With great excitement, he made a presentation of his discovery to the experts on relativity at a conference hosted by the International Society of General Relativity and Gravity. He was especially afraid to talk about time travel in front of Dr. Bryce DeWitt, a renowned physicist who worked with Einstein. DeWitt gave a talk right before Dr. Mallett spoke, which made the task even more difficult.

At the end of Dr. Mallet's presentation, Dr. DeWitt came out in front of the audience and said, "I don't know if you can see your father again, but he would be proud of you."

This one proposal made him feel that the years of work were not in vain, his original goal was achieved. Although, as a child, he dreamed of preventing the death of his father, he felt that this discovery was already more than enough.

For young Mallet, his father was an ideal and an object of respect. His mother worked hard to raise Mallet and three other children in the Bronx area of New York. In the 50s in America, it was not easy for a black woman to find a good job, the family quickly fell into poverty. He realized how difficult it was for her, a 30-year-old widow whose husband died of a heart attack at a young age, to work to feed her children.

Dr. Mallett described his life and his discovery in The Time Traveler: A Scientist's Personal Mission to Realize a Life of Time Travel.

How long will it take to create a time machine?

Dr. Ron Mallett does not work as a soldering iron in a garage like Doc Brown from Back to the Future. He is a theoretical physicist, not an experimental physicist. This means that he is only working on mathematical proof that the time machine will be able to work in the future. But to build it is the task of experimental physicists.

The start-up costs alone could be $ 250,000. These funds will be spent on feasibility studies, which will determine the costs of the pilot phase.

Donations for this research are being made to the University of Connecticut Foundation. “We have already raised $ 11,000 from generous donors, ranging from enthusiastic schoolchildren who donated $ 15-25, to an interested young couple ($ 500) and a childless parent ($ 1,000), says Dr. Mallett.

After conducting a feasibility study, he believes that the entire further process will take five years.

Philosophical questions

If one day a time machine is built, what happens when it is turned on? A message from the future may arrive immediately.

The time machine will only be able to forward messages in time when it is turned on. If the machine is left powered on for 100 years, it will be possible to send binary messages at any time period within those 100 years. A person from the future can know on what day the car was activated and send a message at that time.

But if we could go back in time and solve all the problems in the world, if we could go back and prevent all the bad things that happened in our lives, what would we do for our personal growth? How would our society change?

Dr. Mallett says that Jean-Claude Van Damme's Time Patrol captures this idea well.

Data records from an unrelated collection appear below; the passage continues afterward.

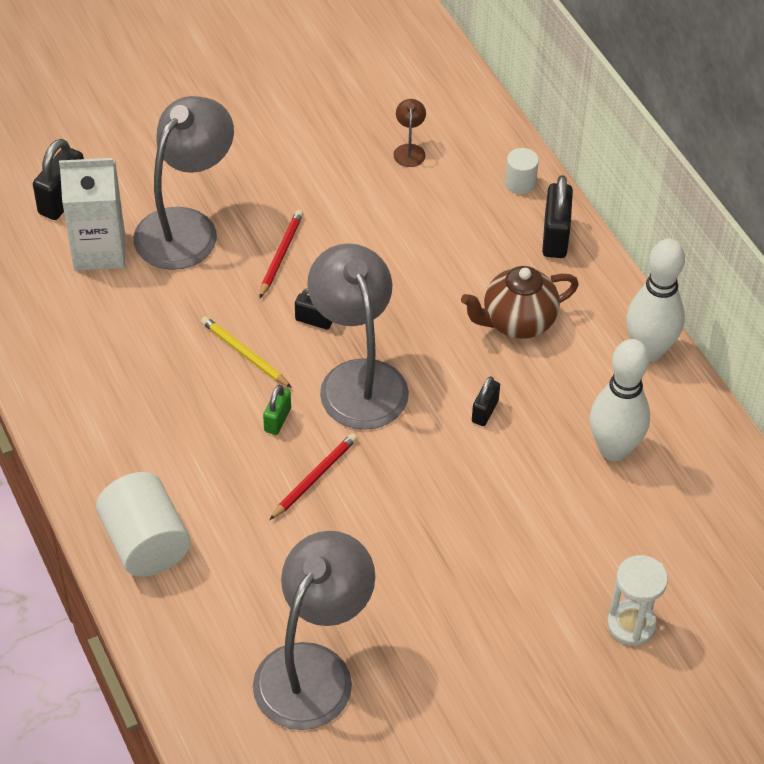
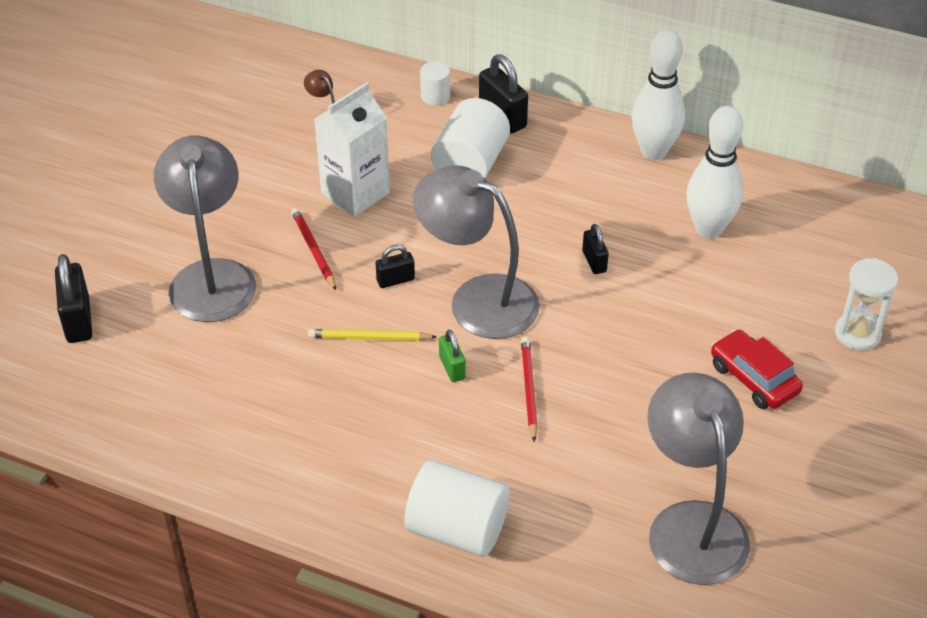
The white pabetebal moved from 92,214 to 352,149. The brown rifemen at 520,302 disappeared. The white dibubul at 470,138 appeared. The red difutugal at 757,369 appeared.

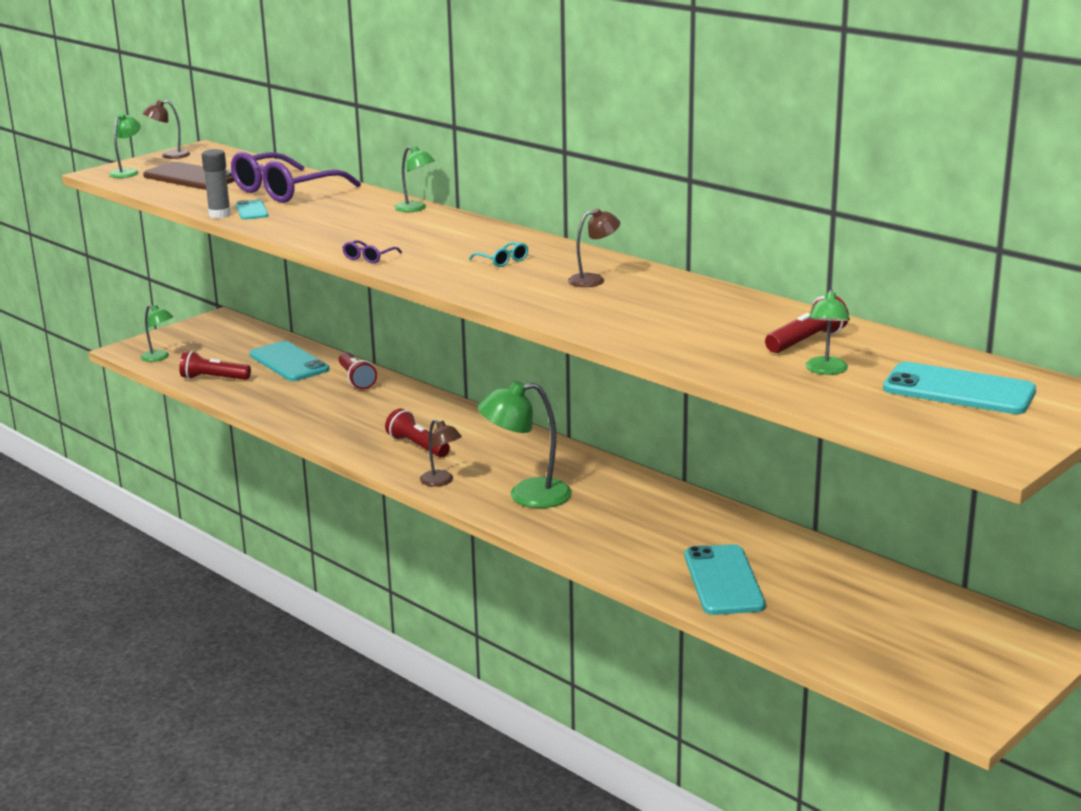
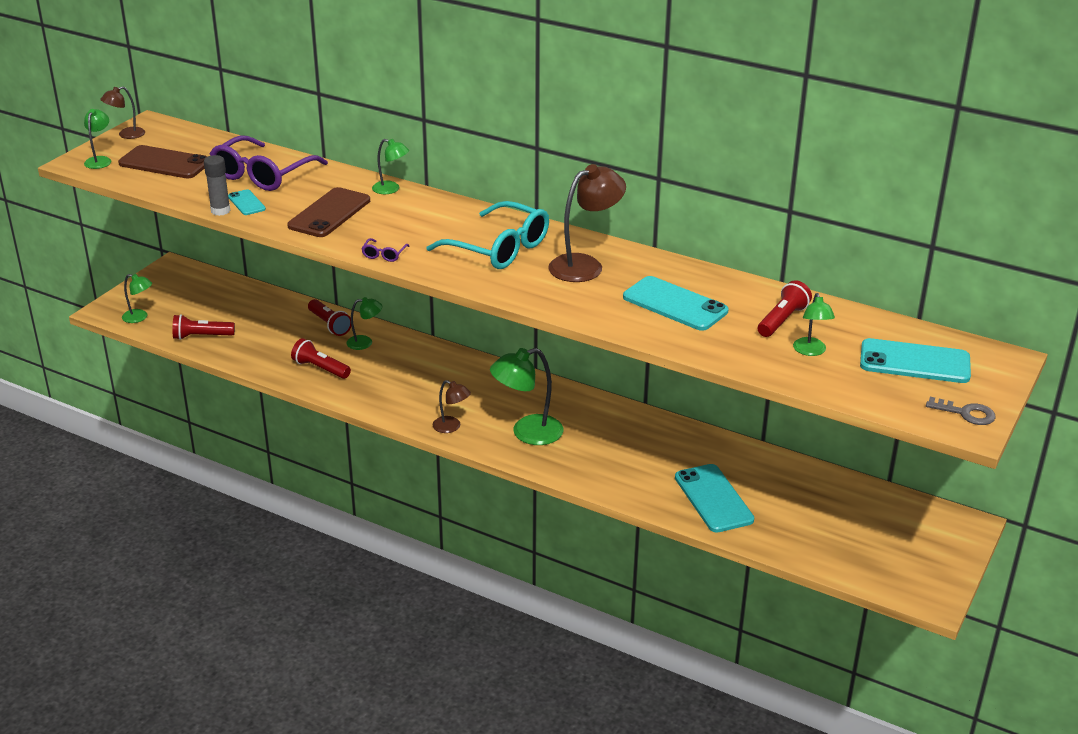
The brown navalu at 594,247 changed to 1.79 times the size. The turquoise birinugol at 498,254 changed to 2.50 times the size. The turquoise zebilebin moved from 289,361 to 675,303. The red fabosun moved from 417,433 to 321,358. The brown zebilebin at 328,212 appeared. The green navalu at 364,323 appeared. The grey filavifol at 961,411 appeared.

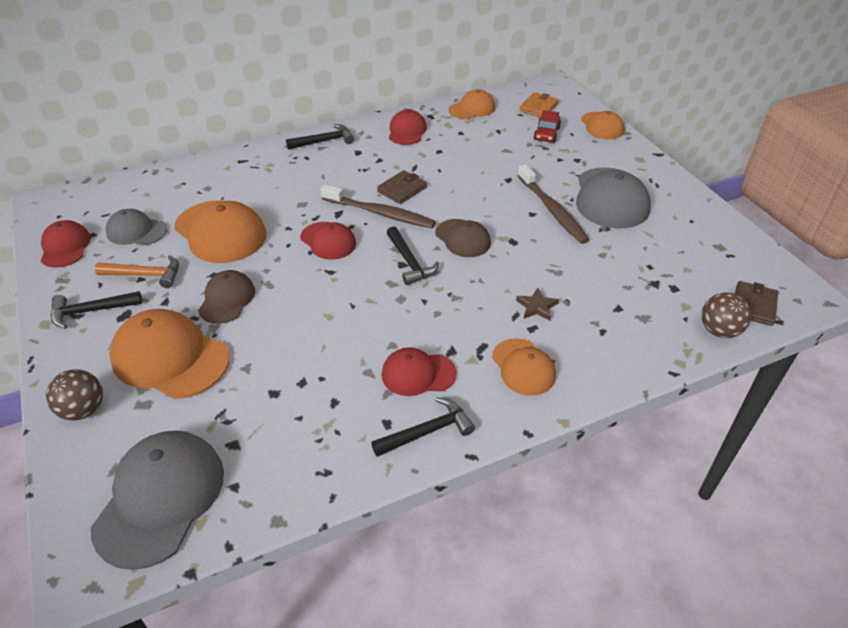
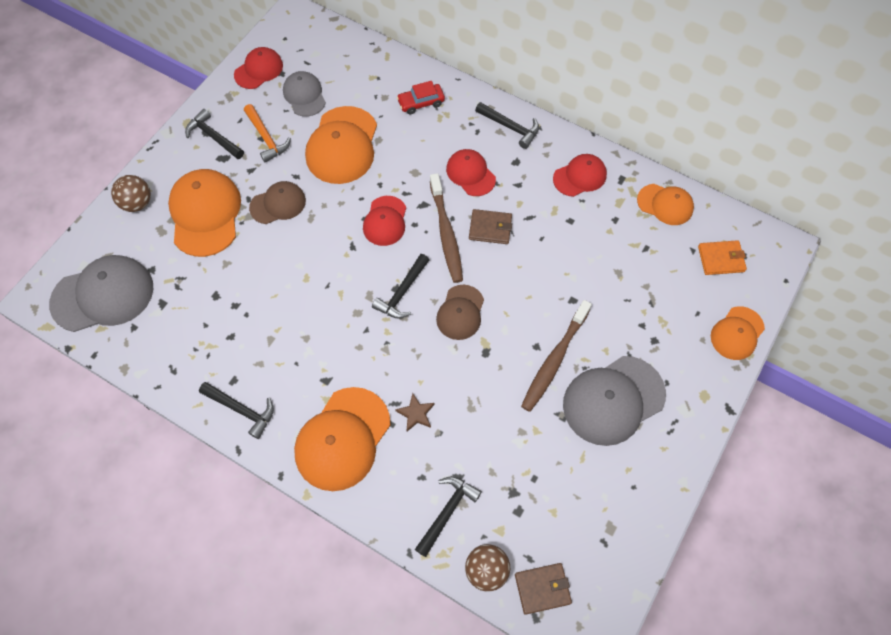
The red difutugal moved from 547,126 to 421,97. The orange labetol at 524,367 changed to 1.69 times the size. The red labetol moved from 419,371 to 471,172. The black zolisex at 448,516 appeared.

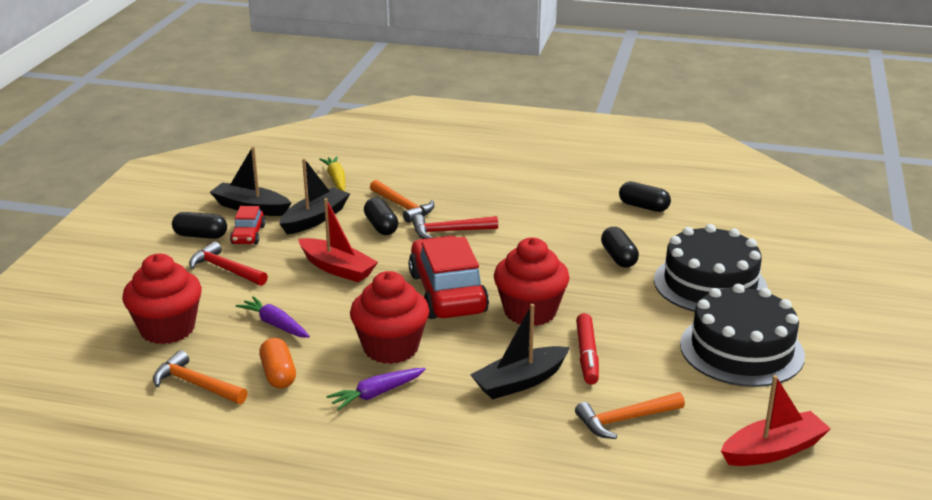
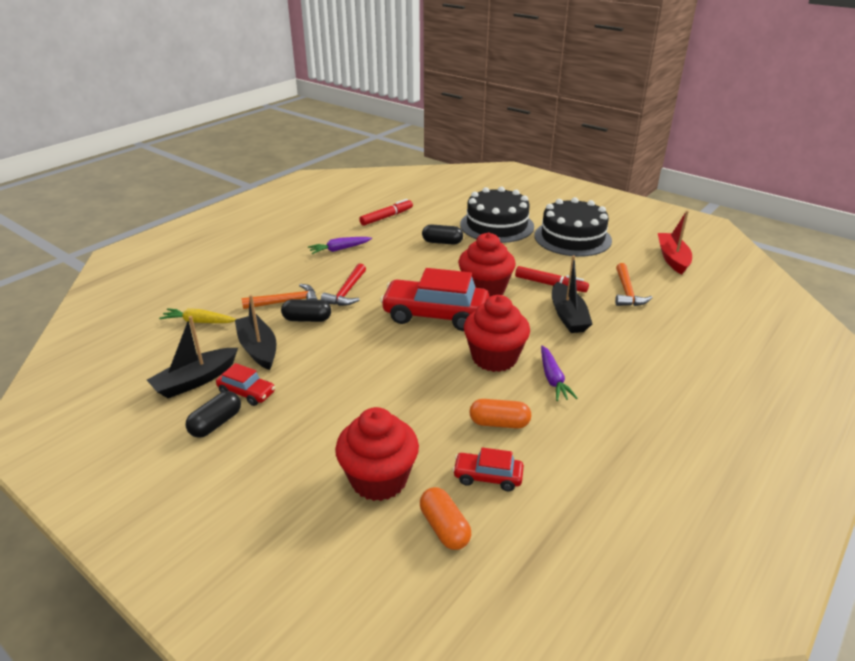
The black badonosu at 645,197 was replaced by the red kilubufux at 386,212. The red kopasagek at 338,240 disappeared. The red zolisex at 228,263 disappeared. The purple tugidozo moved from 273,317 to 340,245. The orange zolisex at 200,377 was replaced by the red difutugal at 488,469. The orange badonosu at 445,518 appeared.

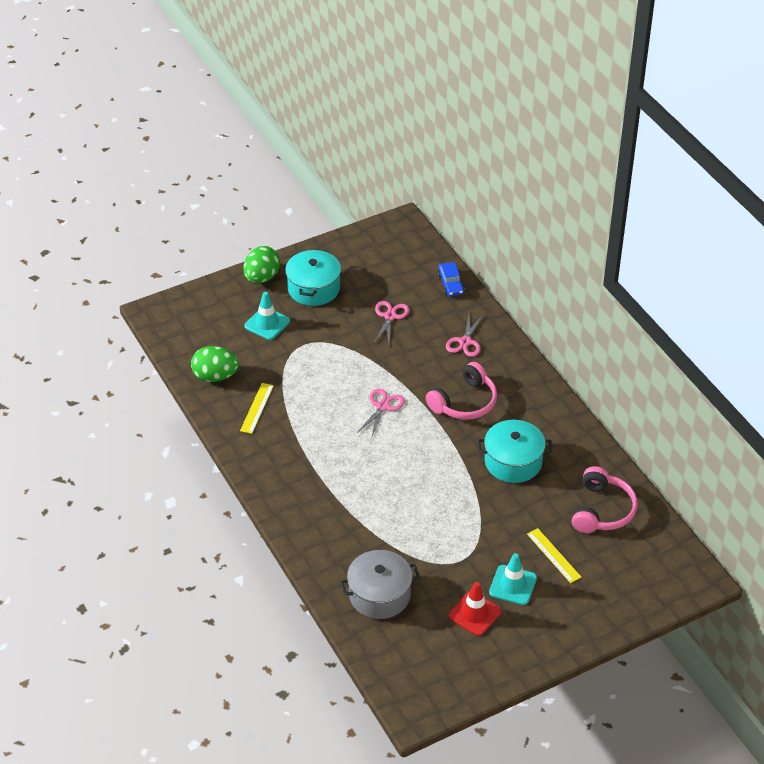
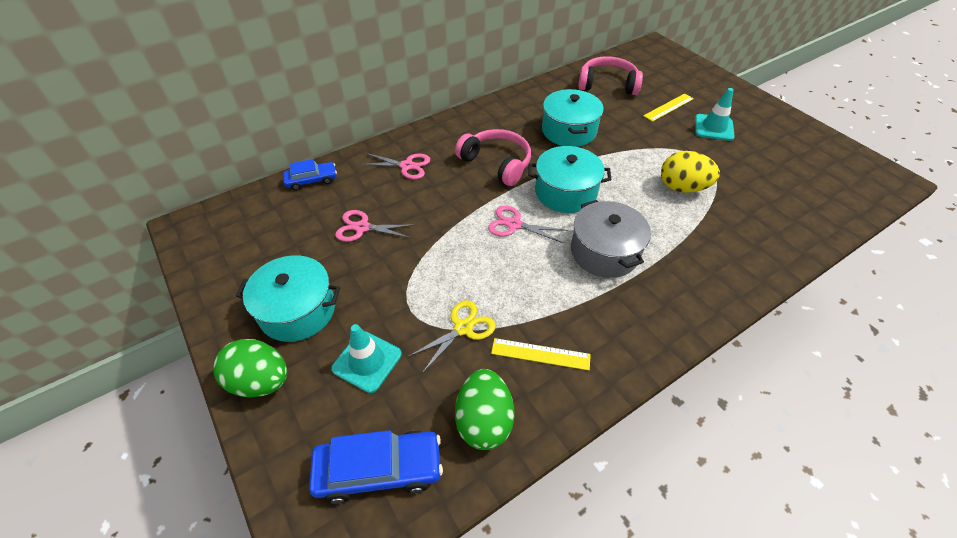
The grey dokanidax moved from 380,584 to 611,239. The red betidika at 474,609 disappeared. The turquoise dokanidax at 569,179 appeared. The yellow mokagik at 690,172 appeared. The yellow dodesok at 452,336 appeared. The blue difutugal at 376,467 appeared.

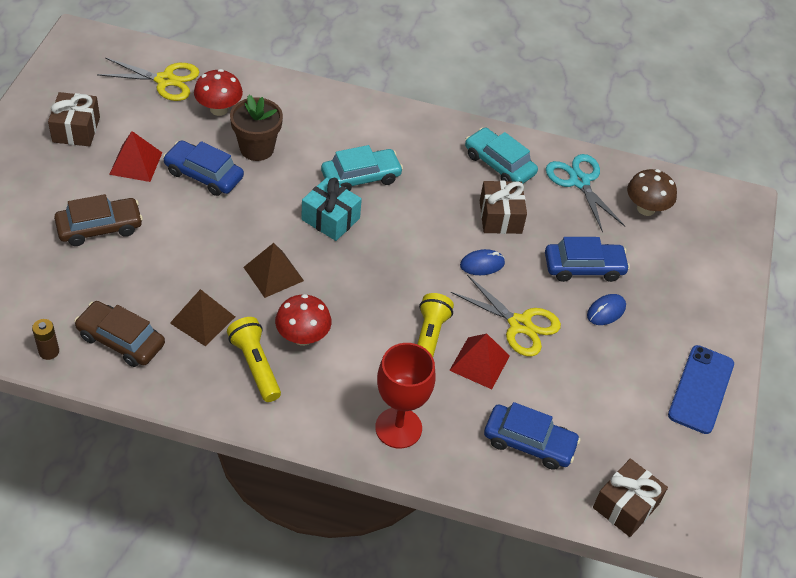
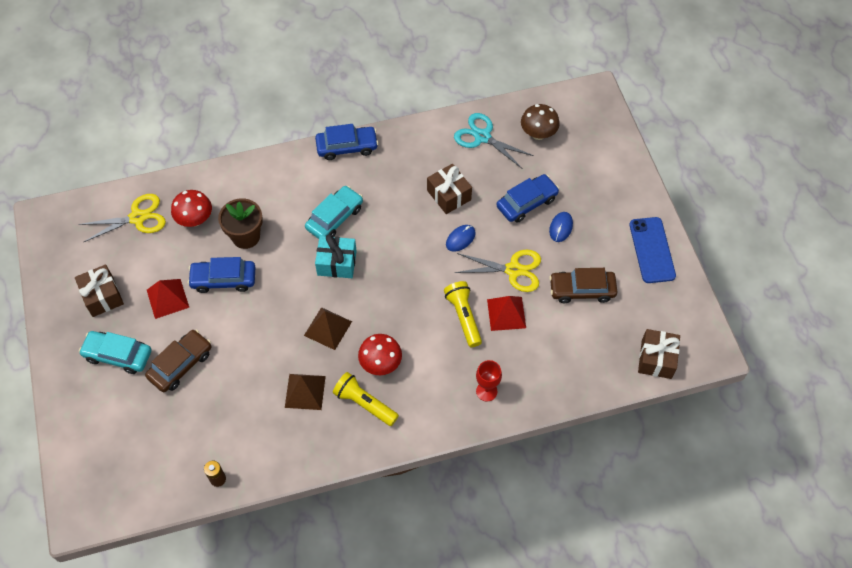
The turquoise difutugal moved from 501,156 to 115,352. The brown difutugal moved from 120,334 to 583,285. The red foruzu at 405,396 changed to 0.60 times the size. The blue difutugal moved from 532,436 to 346,142.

The hero Van Damme controls time travel so that people cannot use it for personal purposes. His wife dies, and he is tempted to return to the past to save her.

“Why time travel is used should be decided by the community, not individuals,” says Dr. Mallet. The Large Hadron Collider, the world's largest particle accelerator, is controlled by an international consortium. From his point of view, the use of a time machine will be controlled in a similar way. He believes that time machines will be no more common than nuclear reactors. People will not have personal time machines in the yard for arbitrary use.

From Dr. Mallet's perspective, the best way to use a time machine is to alert people to natural disasters to prevent thousands of people from dying from tsunamis and hurricanes.